Source: Melissa García Lamarca

During my visit to Havana a month ago, several taxi drivers eagerly pointed out the “Tribuna Anti-Imperialista” (Anti-Imperialist Platform, also known as Plaza). Such keenness, added to the space’s intriguing name and design, made a closer visit irresistible.

Source: Melissa García Lamarca

One of the most eye-catching elements on the site is a life-sized statue of the Cuban icon José Martí, clutching a child in one protective arm while pointing vehemently in the opposite direction. The child represents Elián González, the sole survivor of a boat of Cuban refugees that capsized on its way to Miami in 1999, who was the center of a dramatic conflict between the two countries. Martí’s finger is pointed accusingly at the U.S. Interests Section Office located at the end of a linear plaza capped in several places by metal arches.

Source: Geneva Guerin

Built in 1952, the U.S. Interests Section Office was originally the U.S. embassy. The area in front, as pictured below, was known as Dignity Plaza. After Fidel Castro overthrew Fulgencio Batista in the 1959 revolution, the building was used by the Swiss embassy, which represented U.S. interests in Cuba until the U.S. opened its own office in the 1970s. The statue of José Martí and Elián, as well as the metal structures, were erected hastily in 2000 while U.S. courts were reviewing Elián’s case. At the time, the area became a site for daily protests organized by the Cuban government.

The U.S. embassy in the 1950s, with Dignity Plaza in front. Source: ETH Studio Basel

Anti-Imperalist Plaza in 2006. Source: ETH Studio Basel

The plaza’s most recent transformation took place in 2006, when the Cuban government built a mount of flags (el monte de las banderas) with 138 flagpoles. I was told this was done to block the Interest Section’s view of the city, although other sources say it was to obstruct an electronic display board on the side of the U.S. Interest Section Office that displayed messages about Cuba’s social situation and human rights.

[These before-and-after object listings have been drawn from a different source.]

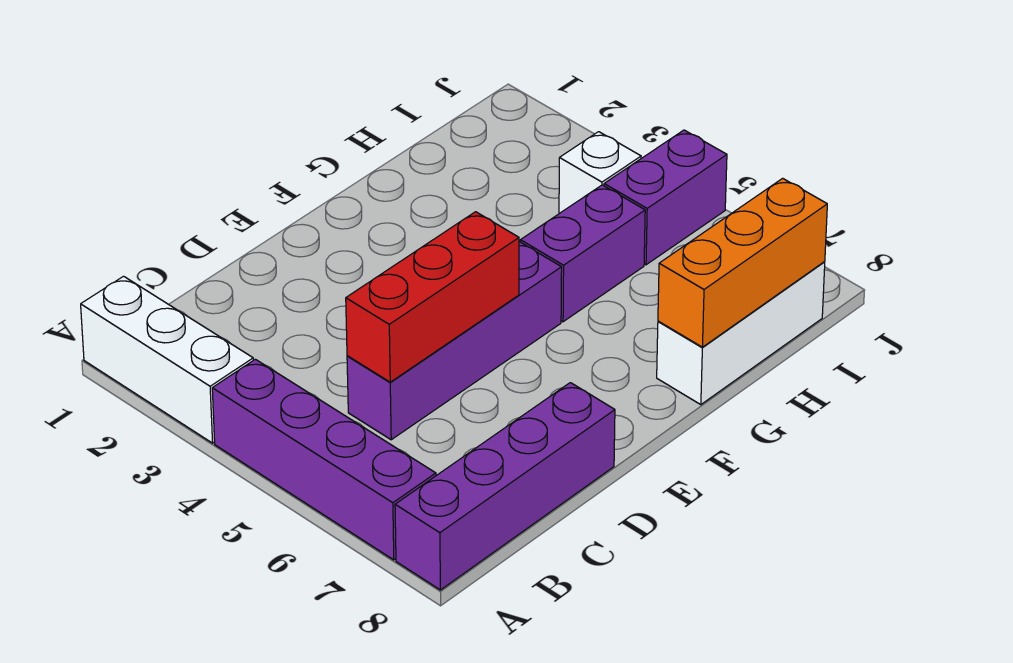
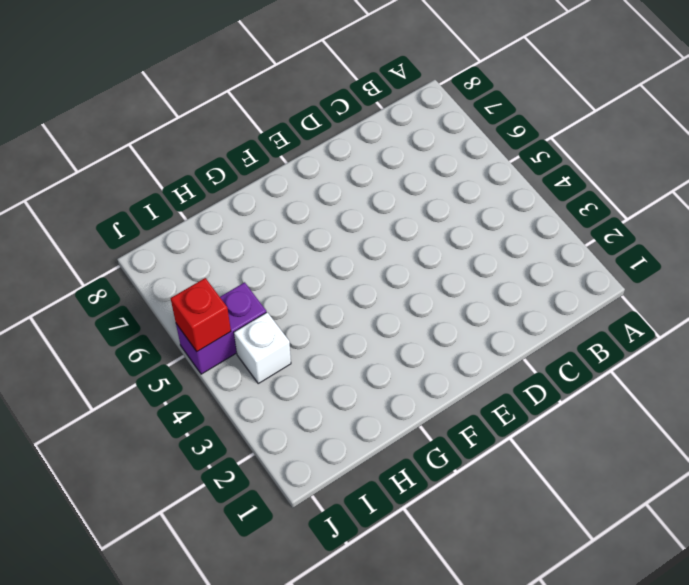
red brick J5 level 2 -> none
none -> white brick A1:A3 level 1
none -> purple brick A4:A7 level 1

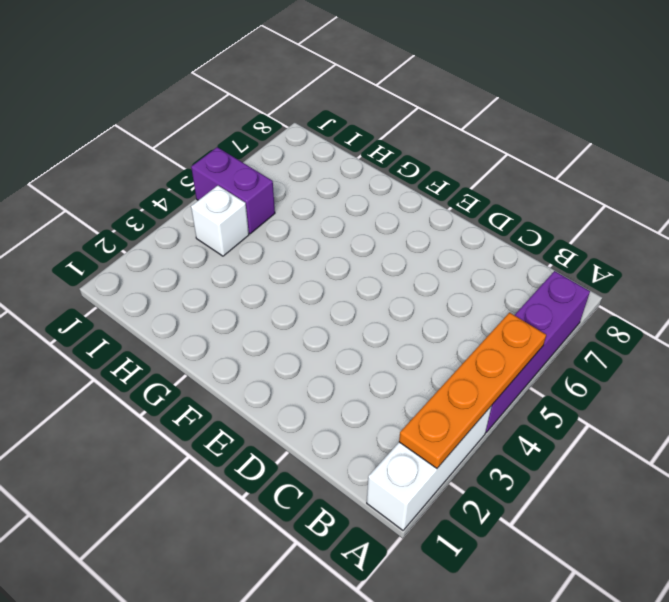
orange plate A2:A5 level 2 -> none
none -> purple brick A8:D8 level 1
none -> purple brick C5:F5 level 1

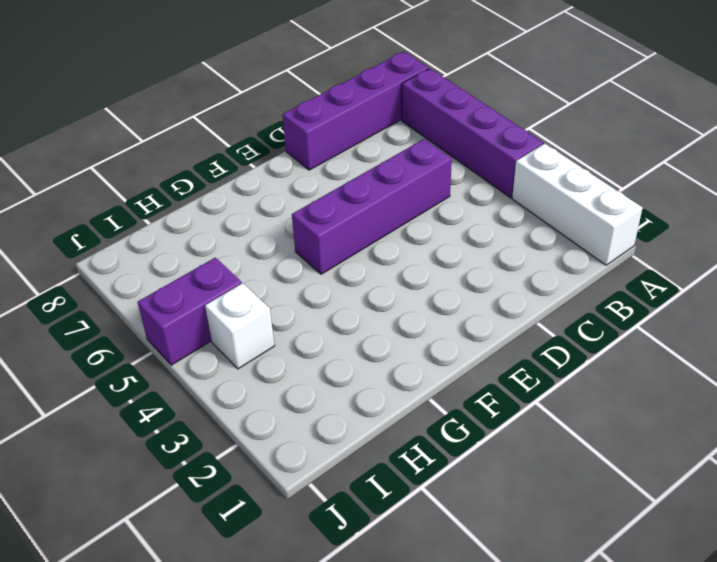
none -> purple brick G5:H5 level 1
none -> white brick G8:I8 level 1

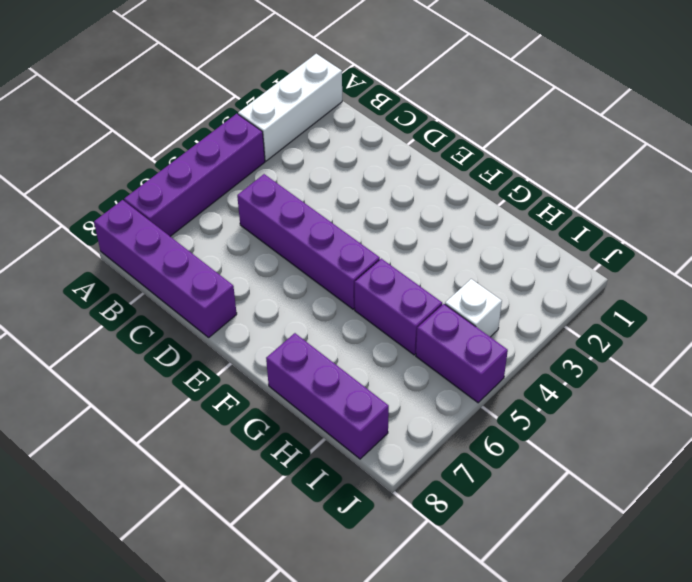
purple brick G8:I8 level 1 -> white brick G8:I8 level 1
none -> red brick C5:E5 level 2
none -> orange brick G8:I8 level 2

A February 2006 inscription at the base of the flags tells yet another story:
This mount of flags serves as a response from the people of Cuba to the clumsy arrogance of the U.S. government: 138 Cuban flags will wave with dignity in front of the eyes of the empire, to remind it, starting today, of every year that the Cuban people have struggled, since our founding fathers gave the cry for independence in 1868. Like then, before the bright shadow of this great mount of flags, we continue fighting as free men and women.

Source: Juventud Rebelde

Today, the site is used largely for rallies and protests against the U.S. The flagpoles sometimes carry black flags adorned with a single white star to represent those fallen in Cuba's fight against terrorism. As I was wandering around, I noticed a group of kids who had appropriated part of the plaza to play a pick-up game of soccer, giving the space a more lived in feel. Concerts sometimes take place as well —Audioslave was the first U.S. rock band to perform an open air concert in Cuba, attracting 50,000 people to a free concert in 2005. As the country is poised on the brink of massive change, with a new regime likely to emerge in the not-too-distant future, time will tell how use of this space evolves.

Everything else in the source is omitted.